Andy painted  an interesting picture of the world’s banking frailties. He says it had been brewing for some time where banks had been lending mortgages to people who could not afford to pay them on properties they had little or no equity in, bundling these low value or worthless securities and selling them on. When Lehman Brothers merchant bank failed the US Govt refused to bail them out and interbank lending froze overnight in the US which led to widespread banking collapses and the collapse of financial markets.
In New Zealand and Australia the major banks had little or none of these valueless debt securities  but had borrowed large amounts of cheap foreign funds. When the GFC hit these banks although basically sound, where unable to roll over these  funds on the same terms and were reduced to borrowing funds at overnight rates. In Andy’s view, Michael Cullen took a reckless risk in refusing to give a Government guarantee for six months in an effort to force the Australian owners of the main NZ banks to provide greater security, which they would have had difficulty in doing or, they were unable to do because of their high domestic debt rates. In any event after six months a Government guarantee was given which opened the door to longer term foreign investments and our basically sound economy carried on.

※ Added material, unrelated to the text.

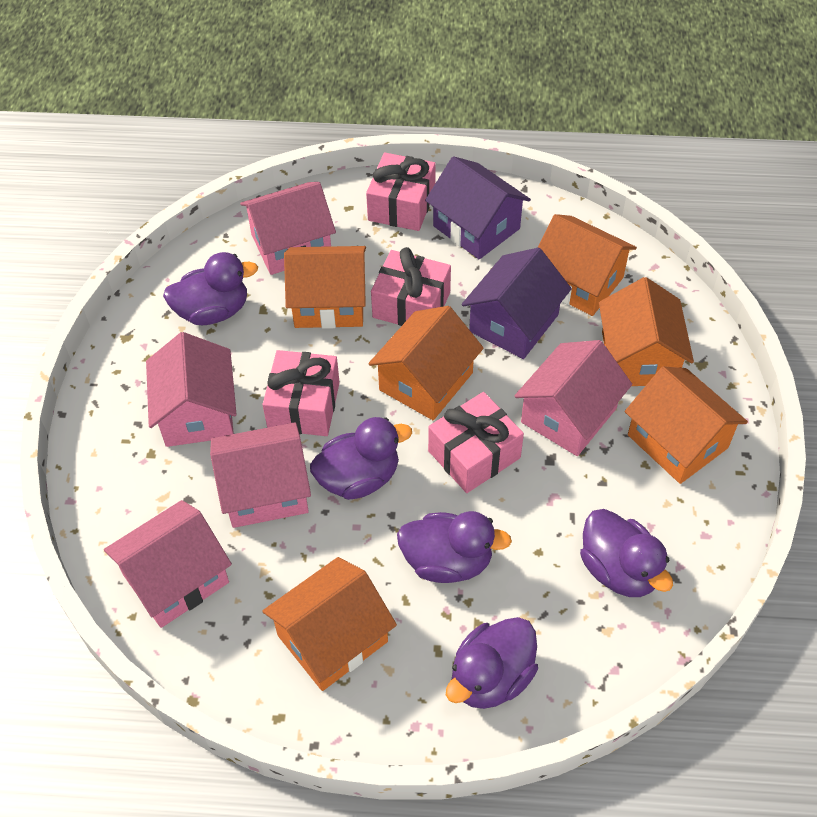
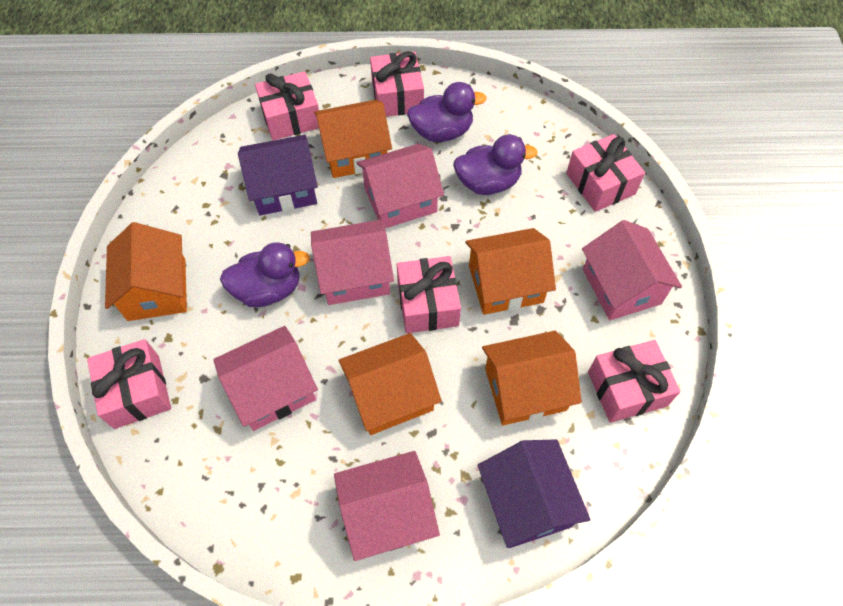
orange house: 6 -> 5
pink gift: 4 -> 6
purple duck: 5 -> 3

The recent banking upheavals in the US have manifested themselves in the failure of the Silicon Valley bank in California which by US standards was a small to middle sized bank but was roughly the same size as the ANZ in NZ, which we would call a big bank. It had a narrow base with 70% of its investments in IT and an over exposure to bonds which had fallen in value due to interest rate rises. General unease as to the risks led to panic withdrawals, which were extremely rapid due to the ability to withdraw funds electronically. These led to major withdrawals over a six hour period which caused the banks almost instantaneous insolvency. This failure was closely followed by the failure of the First Republic Bank which in turn led to a federal guarantee of investor funds which stabilised matters although there is still some remaining volatility.
Credit Suisse had been on the wrong side of funding failures and bad investment decisions for a ten year period and finally reached a tipping point. It was bought out by another major Swiss bank under major pressure from the Swiss Government which was able to offset the at risk investments due to the heavy discount for the overall bank assets.
New Zealand has been largely insulated from these instabilities and risks in the world. NZ banks are now required to have 70% NZ funding and have large amounts borrowed on stable terms and invested largely on low risk residential loans. Our banks  have strong disclosure rules and are strongly funded and regulated.
Andy finished up by counselling that although NZ banks and the economy are in a relatively strong position, that there is never a good time  to be complacent.
His presentation  made us all, (who, truth to tell, probably are pretty complacent) think.